Canada’s top court upholds ‘Safe Third Country' refugee agreement
The Supreme Court ruling shores up Trudeau’s immigration stance
OTTAWA, Ont. — Canada’s top court upheld the Safe Third Country Agreement, delivering a win for Prime Minister Justin Trudeau’s Liberal government despite the law’s severe restrictions on a person's ability to claim refugee status in Canada.
Refugee advocates, human rights groups and the left-wing New Democratic Party have long called for the nearly two-decade old Canada-U.S. pact to be scrapped.
The Federal Court found the law to be unconstitutional in 2020 for violating their right to life, liberty and security since they are deflected back to the U.S. and wind up in detention, sometimes under solitary confinement or inhumane conditions, and can face deportation to the countries they are fleeing.
But the Trudeau government appealed and it made its way to Canada’s Supreme Court.
The pact sets out that claimants must file in the first “safe” country they arrive in, allowing the country to turn asylum seekers back from Canada-U.S. border checkpoints.
But many have gotten around it by entering Canada through unofficial crossings, where they can claim asylum once they are caught by authorities.
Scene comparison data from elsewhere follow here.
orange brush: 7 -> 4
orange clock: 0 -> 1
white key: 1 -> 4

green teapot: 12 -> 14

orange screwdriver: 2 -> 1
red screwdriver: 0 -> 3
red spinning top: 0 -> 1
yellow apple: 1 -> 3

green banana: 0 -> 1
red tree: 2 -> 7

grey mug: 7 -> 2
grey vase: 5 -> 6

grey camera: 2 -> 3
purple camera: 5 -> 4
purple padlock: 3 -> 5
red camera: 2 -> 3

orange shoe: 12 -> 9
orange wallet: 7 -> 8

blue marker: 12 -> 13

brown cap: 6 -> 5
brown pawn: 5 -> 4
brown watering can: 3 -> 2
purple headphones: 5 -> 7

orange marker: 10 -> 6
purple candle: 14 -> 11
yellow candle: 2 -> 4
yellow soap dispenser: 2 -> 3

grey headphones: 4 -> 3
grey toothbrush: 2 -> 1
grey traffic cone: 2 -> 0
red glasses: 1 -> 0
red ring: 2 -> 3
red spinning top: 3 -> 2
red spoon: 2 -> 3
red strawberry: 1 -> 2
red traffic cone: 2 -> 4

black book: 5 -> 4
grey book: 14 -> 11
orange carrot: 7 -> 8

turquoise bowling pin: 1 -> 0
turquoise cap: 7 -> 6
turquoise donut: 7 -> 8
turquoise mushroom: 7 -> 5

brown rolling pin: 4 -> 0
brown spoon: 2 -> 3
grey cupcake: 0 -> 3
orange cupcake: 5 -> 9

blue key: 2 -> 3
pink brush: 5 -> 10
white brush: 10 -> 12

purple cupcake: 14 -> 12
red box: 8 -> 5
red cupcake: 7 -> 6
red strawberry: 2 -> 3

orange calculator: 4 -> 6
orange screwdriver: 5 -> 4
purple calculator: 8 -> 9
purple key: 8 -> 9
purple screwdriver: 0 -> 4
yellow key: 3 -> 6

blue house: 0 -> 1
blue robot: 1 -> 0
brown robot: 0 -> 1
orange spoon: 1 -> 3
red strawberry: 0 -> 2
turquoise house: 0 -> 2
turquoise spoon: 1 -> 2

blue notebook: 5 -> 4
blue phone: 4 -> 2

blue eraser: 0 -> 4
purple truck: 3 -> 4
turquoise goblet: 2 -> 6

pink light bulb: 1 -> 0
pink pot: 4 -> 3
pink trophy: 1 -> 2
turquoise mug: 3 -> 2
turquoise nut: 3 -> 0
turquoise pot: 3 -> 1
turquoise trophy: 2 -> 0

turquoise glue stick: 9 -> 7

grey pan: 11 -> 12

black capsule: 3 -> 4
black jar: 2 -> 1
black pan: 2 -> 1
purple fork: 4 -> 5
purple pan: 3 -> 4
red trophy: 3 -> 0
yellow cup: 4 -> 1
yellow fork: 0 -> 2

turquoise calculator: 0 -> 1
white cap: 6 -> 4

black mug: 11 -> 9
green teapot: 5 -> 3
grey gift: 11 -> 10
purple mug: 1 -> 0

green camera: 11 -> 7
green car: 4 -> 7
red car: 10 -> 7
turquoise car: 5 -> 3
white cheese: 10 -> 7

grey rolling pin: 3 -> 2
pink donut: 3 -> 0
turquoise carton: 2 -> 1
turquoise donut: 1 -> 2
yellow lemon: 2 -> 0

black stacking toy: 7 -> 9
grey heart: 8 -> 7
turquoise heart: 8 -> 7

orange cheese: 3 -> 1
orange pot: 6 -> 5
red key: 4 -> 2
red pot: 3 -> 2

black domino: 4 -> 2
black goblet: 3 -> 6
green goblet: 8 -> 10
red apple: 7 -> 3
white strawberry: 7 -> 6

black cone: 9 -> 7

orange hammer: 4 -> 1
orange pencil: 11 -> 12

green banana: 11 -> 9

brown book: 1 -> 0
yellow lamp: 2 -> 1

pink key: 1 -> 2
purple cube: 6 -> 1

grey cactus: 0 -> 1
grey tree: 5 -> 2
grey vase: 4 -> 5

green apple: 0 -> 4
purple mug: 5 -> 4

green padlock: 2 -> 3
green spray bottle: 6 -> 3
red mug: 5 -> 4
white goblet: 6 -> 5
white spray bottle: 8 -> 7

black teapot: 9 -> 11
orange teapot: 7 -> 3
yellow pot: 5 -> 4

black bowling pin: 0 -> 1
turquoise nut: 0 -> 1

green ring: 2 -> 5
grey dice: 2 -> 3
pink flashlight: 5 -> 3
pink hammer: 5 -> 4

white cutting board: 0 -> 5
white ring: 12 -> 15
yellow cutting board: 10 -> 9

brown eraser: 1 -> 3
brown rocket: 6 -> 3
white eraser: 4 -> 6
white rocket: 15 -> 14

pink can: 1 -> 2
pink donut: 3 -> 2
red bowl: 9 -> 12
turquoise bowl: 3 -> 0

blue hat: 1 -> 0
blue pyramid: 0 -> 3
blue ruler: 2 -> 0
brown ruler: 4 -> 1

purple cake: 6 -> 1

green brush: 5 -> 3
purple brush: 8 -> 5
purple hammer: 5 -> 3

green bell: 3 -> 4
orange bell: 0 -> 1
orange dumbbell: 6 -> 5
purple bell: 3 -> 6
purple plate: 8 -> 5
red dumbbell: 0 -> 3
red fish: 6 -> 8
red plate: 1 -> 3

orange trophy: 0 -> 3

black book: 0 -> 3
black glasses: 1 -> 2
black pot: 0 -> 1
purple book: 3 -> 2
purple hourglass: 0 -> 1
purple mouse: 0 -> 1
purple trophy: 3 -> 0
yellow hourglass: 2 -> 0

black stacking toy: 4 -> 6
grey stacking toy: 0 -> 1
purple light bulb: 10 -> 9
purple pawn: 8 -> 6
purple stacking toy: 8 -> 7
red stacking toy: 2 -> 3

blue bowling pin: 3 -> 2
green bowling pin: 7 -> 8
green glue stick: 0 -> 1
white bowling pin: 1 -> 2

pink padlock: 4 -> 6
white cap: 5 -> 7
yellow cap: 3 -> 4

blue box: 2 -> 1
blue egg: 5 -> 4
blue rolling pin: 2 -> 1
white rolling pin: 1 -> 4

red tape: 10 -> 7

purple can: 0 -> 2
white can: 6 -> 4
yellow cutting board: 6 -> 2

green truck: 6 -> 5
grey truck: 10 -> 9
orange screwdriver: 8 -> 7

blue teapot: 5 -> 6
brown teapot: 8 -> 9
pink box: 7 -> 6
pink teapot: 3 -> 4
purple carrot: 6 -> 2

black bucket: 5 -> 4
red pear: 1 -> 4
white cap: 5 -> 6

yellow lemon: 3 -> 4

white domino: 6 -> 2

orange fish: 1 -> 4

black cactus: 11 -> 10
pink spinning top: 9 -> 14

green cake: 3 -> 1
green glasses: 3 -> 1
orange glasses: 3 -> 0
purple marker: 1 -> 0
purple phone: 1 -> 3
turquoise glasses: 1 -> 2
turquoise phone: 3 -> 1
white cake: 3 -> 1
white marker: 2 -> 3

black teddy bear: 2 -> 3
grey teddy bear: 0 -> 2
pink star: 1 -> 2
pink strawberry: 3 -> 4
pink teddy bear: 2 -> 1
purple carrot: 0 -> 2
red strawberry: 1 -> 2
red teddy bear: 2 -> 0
Trudeau and U.S. President Joe Biden negotiated an update to the agreement during their bilateral meeting in March to address that.
Speaking ahead of the ruling, Christina Clark-Kazak, associate professor of public and international affairs at the University of Ottawa, said an outcome like this would help Trudeau to solidify his political position on the agreement.
It could lend the government the “traction” and the credibility that it “sorely needs” after it invested “a lot of political capital” into keeping the agreement alive through legal appeals and a lengthy process of revising it with the U.S.